Así que esta mirada agradecida brillante de emoción es para mis queridos Amigos nuevos, por la puerta abierta.
Que los viejos Amigos, tambien los sabes, Arlenne, caminan siempre a mi lado.

imagen: Juego místico-Marco Antonio Valeriano

jueves, 24 de junio de 2010

mandarinas












en las siestas con sol
y en las noches de invierno
a mí me gusta
comer mandarinas

desde que desprendo 
su cáscara
sé que ese suave crujido
cargará mi alma 
con un dulce avío

tocará mi frente
la blanca risa de mi madre
inundándome 
de mi feliz infancia:
la de robar mandarinas
con los gurises del barrio
tentando a la solapa
escondida en la resolana

(cuando Gualeguay olía a azahar
y a jugosos duraznos)

su persistente aroma
se me quedará en los dedos
hasta un rato después
suavizando el corazón
como los bellos recuerdos

y cuando muerda
la jugosa pulpa de sus gajos
se me escapará como siempre
un fresco suspiro
de confiable placer

la mandarina
tiene esa atinada cualidad
de no ser siempre tan dulce
de ponerme alerta
con una leve acidez
que tampoco es siempre

y cada vez
me deja en la comisura 
de los labios
esa sonrisa extendida
mansa
inacabada
de la felicidad porque sí.


gurises: niños
solapa: cuco que se llevaba a los gurises que no dormían la siesta.

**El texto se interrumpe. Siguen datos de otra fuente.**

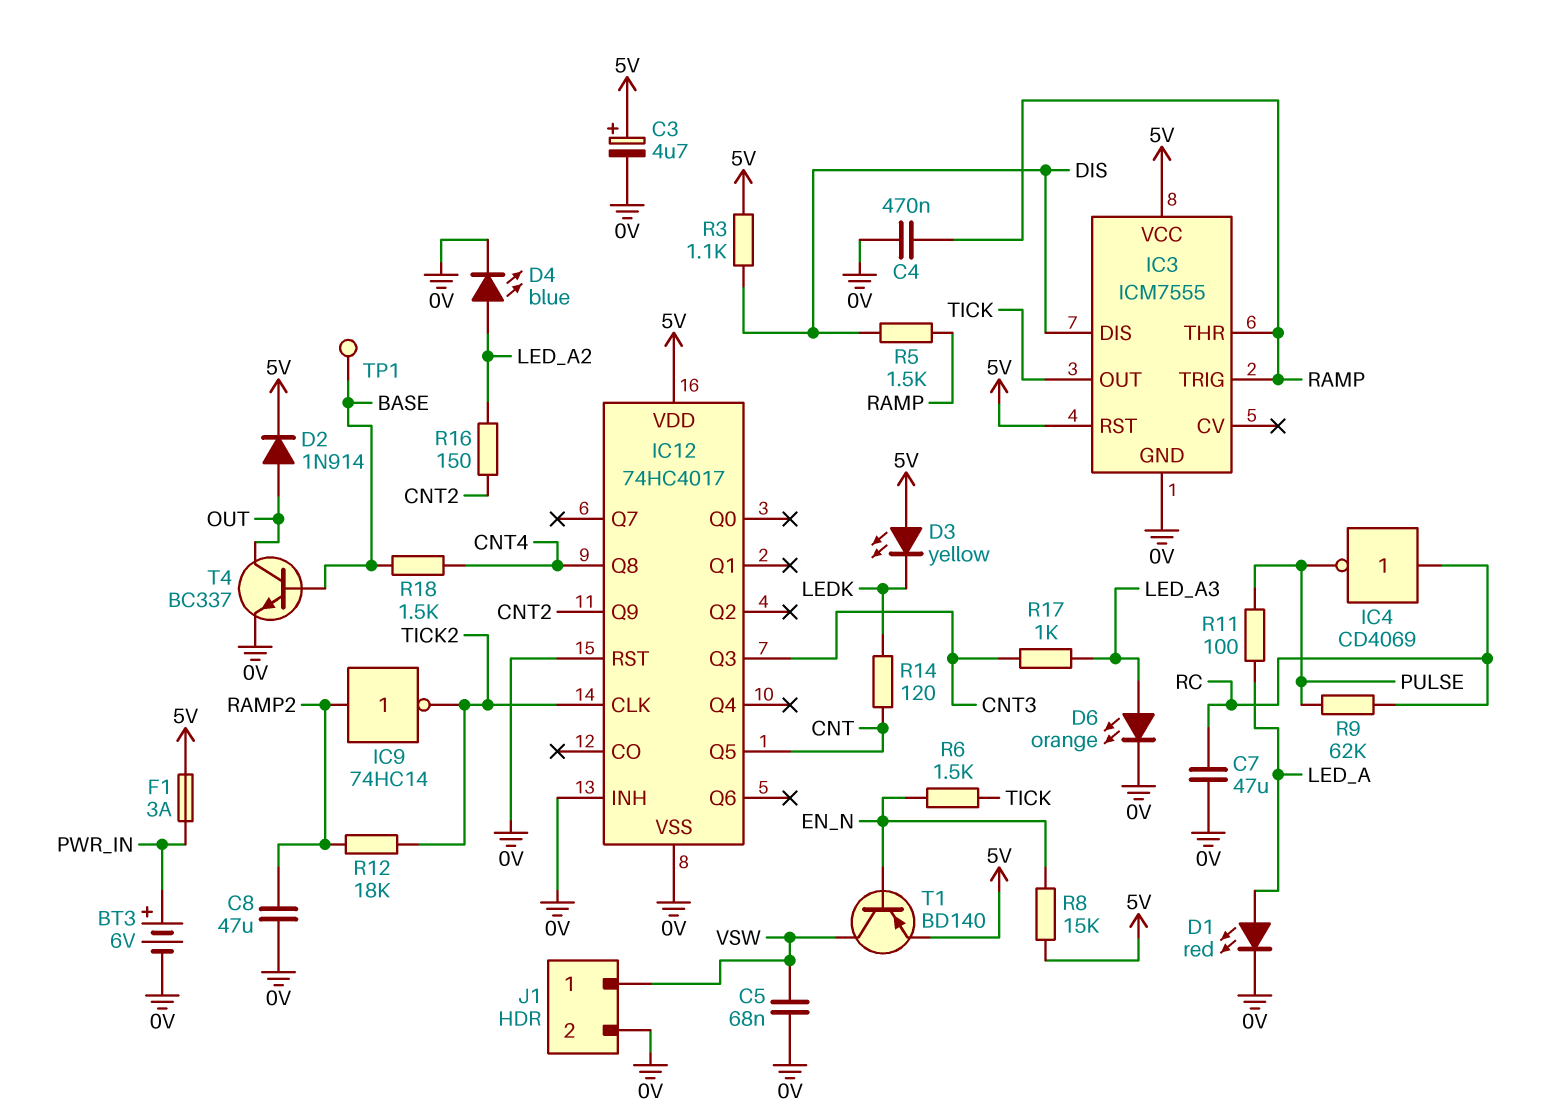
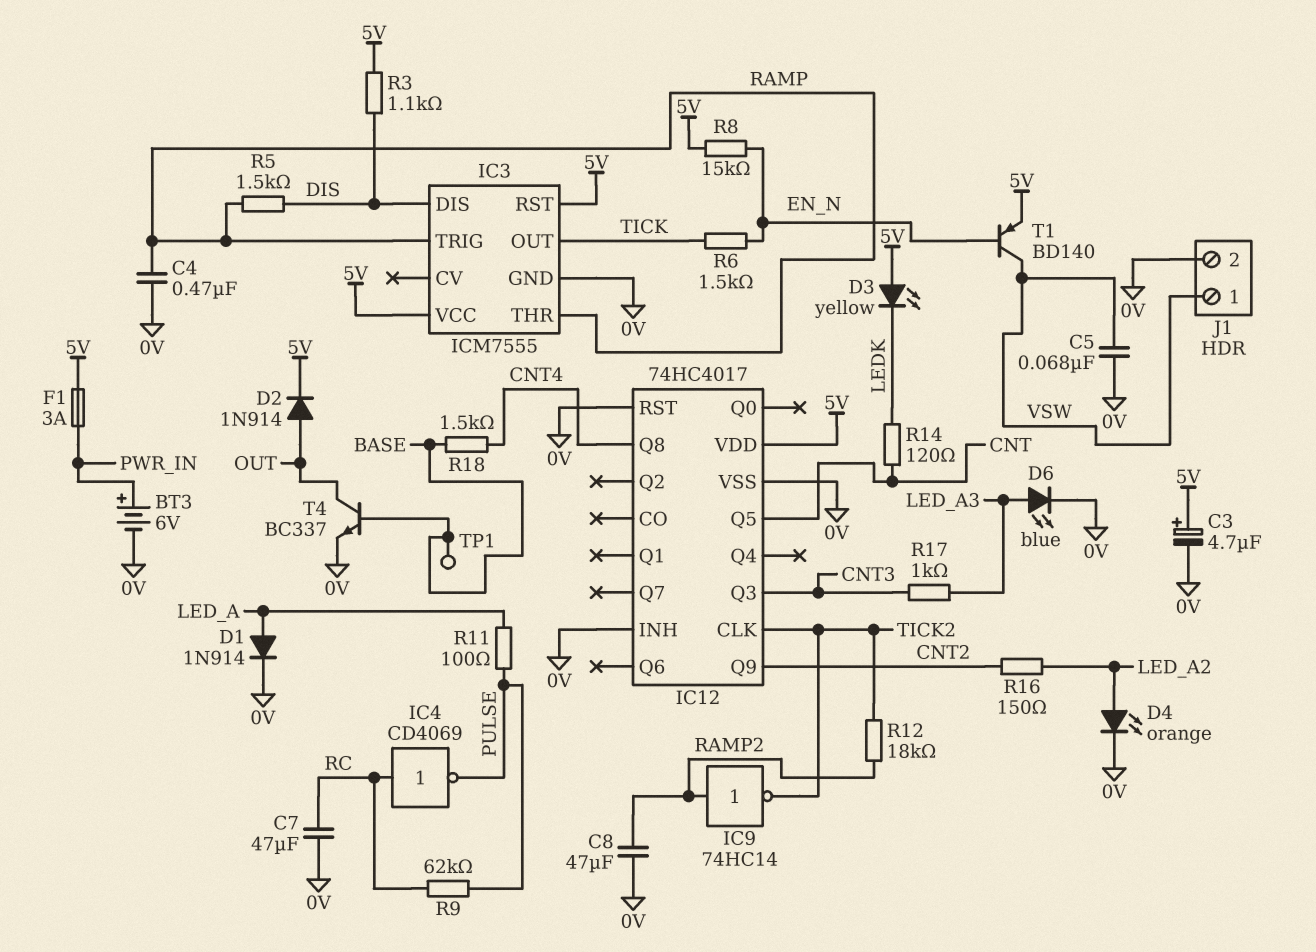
D1: LED red (A LED_A, K 0V) -> diode 1N914 (A LED_A, K 0V)
D4: LED blue (A LED_A2, K 0V) -> LED orange (A LED_A2, K 0V)
D6: LED orange (A LED_A3, K 0V) -> LED blue (A LED_A3, K 0V)

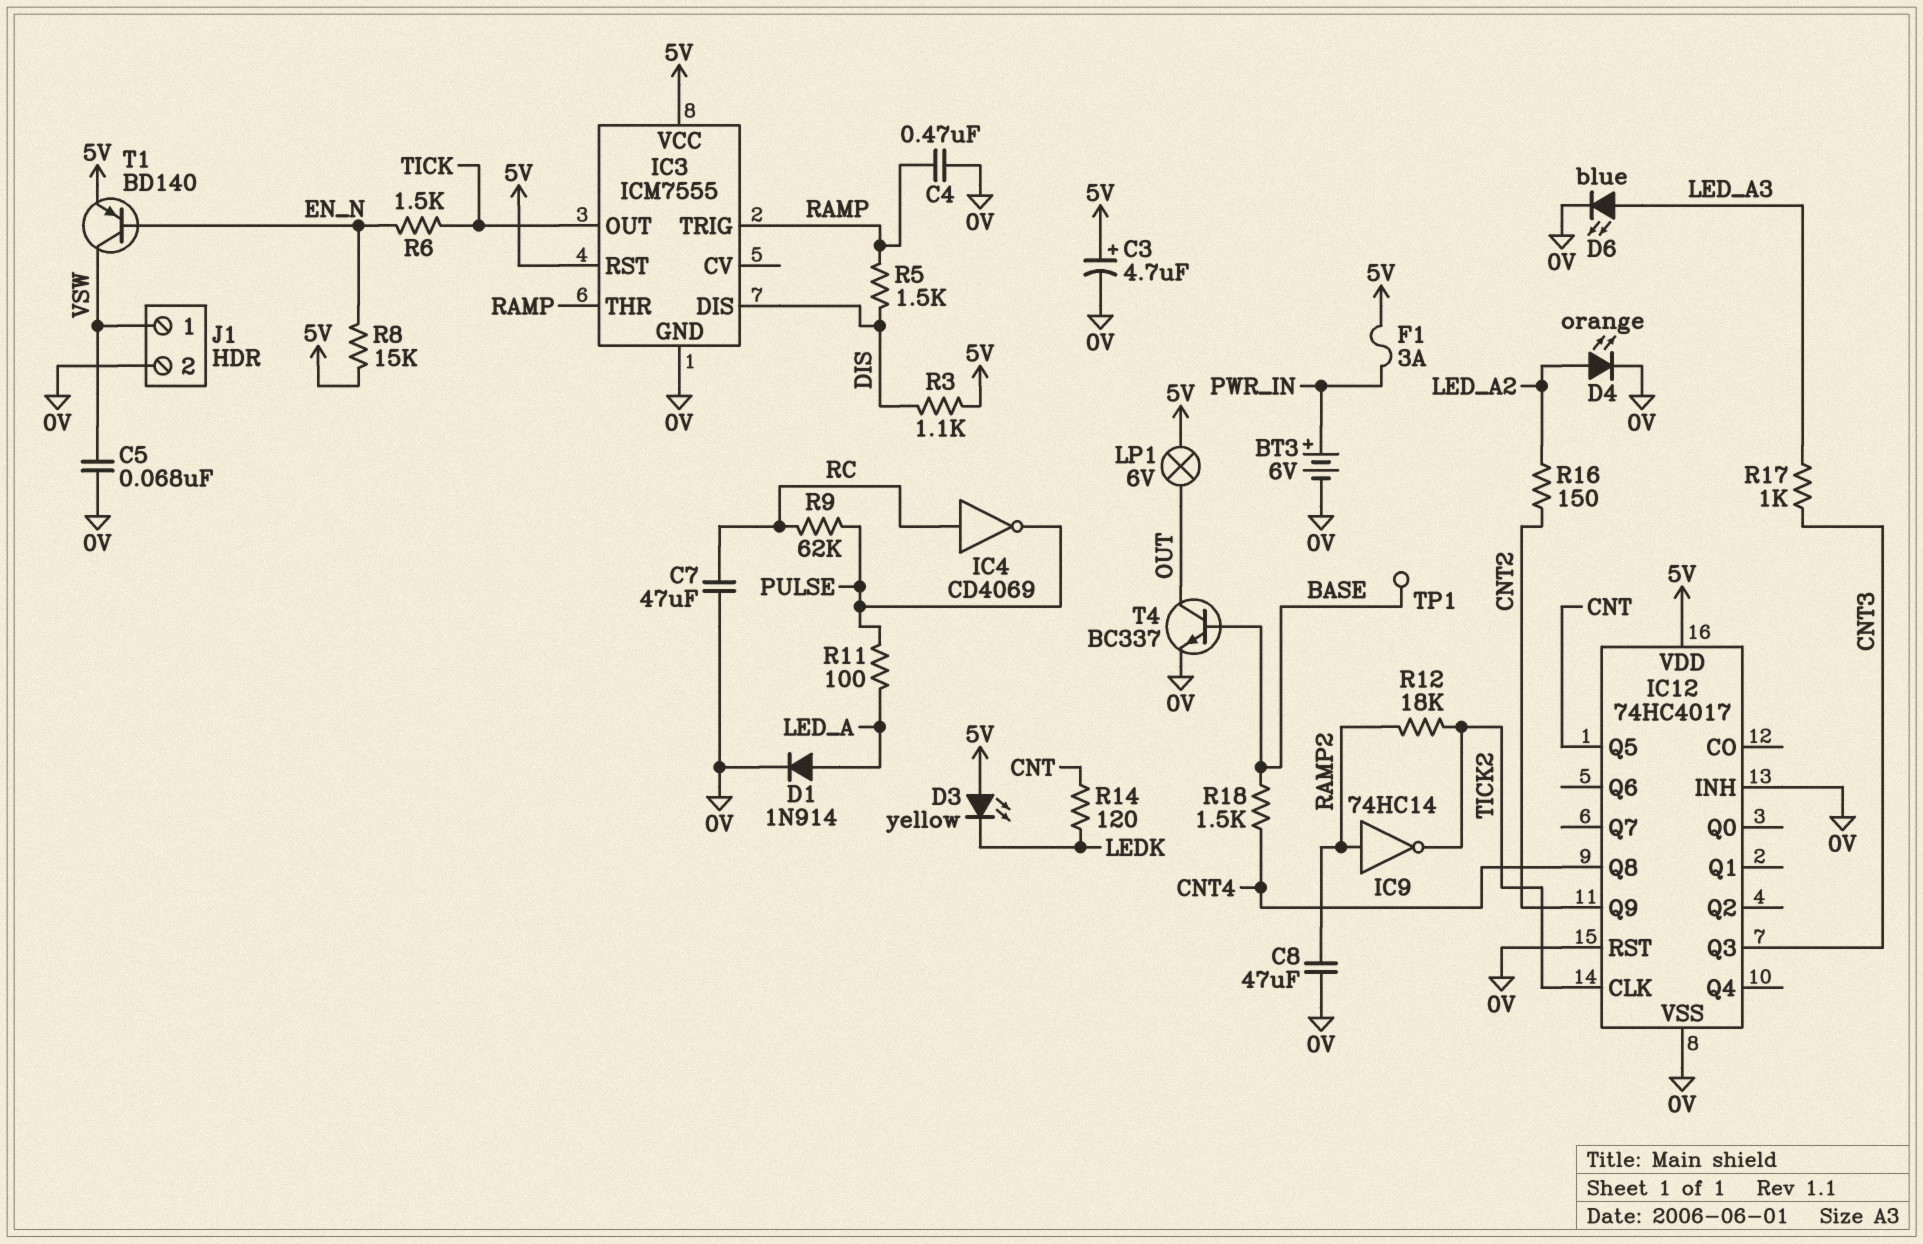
D2: diode 1N914 (A OUT, K 5V) -> none
LP1: none -> lamp 6V (5V, OUT)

domingo, 20 de junio de 2010

tu fresca mano en mi frente


Hoy me desperté como si nada, haciéndome la chancha renga; y así he andado todo el dìa porque ya soy una mujer grande, con todo y abuela.
Camilo vino a pasar su día de padre soltero con su hijita y mi comida casera, así que a eso me dediqué sin pensar mas en nada. Y luego vino Ceci, y siempre el amor de Daniel, ha sido un buen día, en resumen.
Pero ahora, ya es noche de domingo, me he quedado en calma y por un momento a solas, y entonces, con el alma atribulada desde hace un tiempo. me conmisero secretamente de mí misma y, gurisa en mis dentros, extraño desesperadamente tu fresca mano en mi frente, Papá.